Seeing the Invisible: From Polarization-Sensitive Visual Systems in Nature to Bio-Inspired Sensing and Imaging Science and Technology
Prof. Nader Engheta
University of Pennsylvania
Certain animal species in nature have visual systems that are sensitive to light's polarization - a capability that is lacking in the
human eyes. Our eyes cannot effectively sense and utilize the polarization information without appropriate external instruments. However, the species with polarization
vision can detect this characteristic of image-forming light and can extract its information. Polarization is obviously an important feature of optical signals, and it
can be affected by surface shapes, materials, local curvature and features, and relative location of sources and objects, and thus it can provide useful information
about the observed scene and objects. What can one learn from this interesting ability of polarization sensing and detection in nature that has been evolved in certain
biological visual systems?
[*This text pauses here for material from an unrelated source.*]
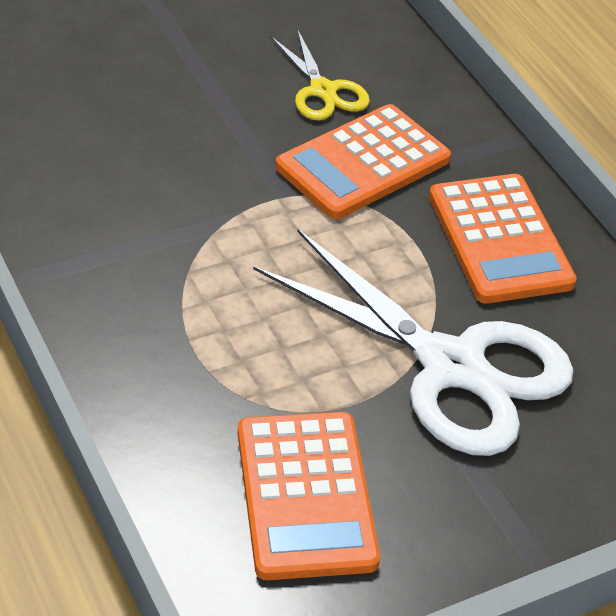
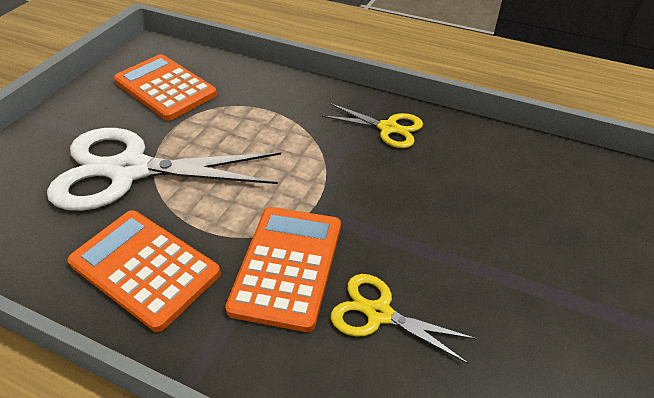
camera: 145 degrees right, 0 degrees up
(84, 226) = (388, 128): none -> yellow scissors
Of course, two general types of questions may be asked about this ability. (1) How do these species detect and sense the light's
polarization?, (2) How do they use this ability? The first general question points to the biophysical mechanisms of polarization detection in such visual systems - a
topic that for sometime has been a subject of interest for biologists, zoologists, and recently neuroscientists, physicists, and engineers. The second question aims at
the functionality and advantages of this sensing mechanism in nature. In addition to the navigational utility of polarization sensing, it has been understood that some
species use polarization vision to enhance their ability to detect and classify targets, to see otherwise "transparent" targets, to the break the camouflage, and to
recognize conspecifics, etc.
Understanding the biophysical mechanism behind the polarization vision and reverse engineering its functionality and utility leads to exciting novel methods and
techniques in sensing and imaging with various applications. Motivated and inspired by the features of polarization-sensitive visual systems in nature, in my group we
have been developing various man-made, non-invasive imaging methodologies, sensing schemes and visualization and display schemes that have shown exciting and promising
outcomes with useful applications in system design. These techniques provide better target detection, enhanced visibility in otherwise low-contrast conditions, longer
detection range in optically scattering media, polarization-sensitive adaptation based on changing environments, surface deformation-variation detection (e.g., detection
of finger prints on a smooth surface using polarization-based vision), "seeing" objects in shadows, and other novel outcomes and applications.
In this talk, I will discuss several optical aspects of the biophysical mechanisms of polarization vision, and present sample results of our bio-inspired imaging
methodologies. In addition, I will briefly mention some of the other research activities in my group.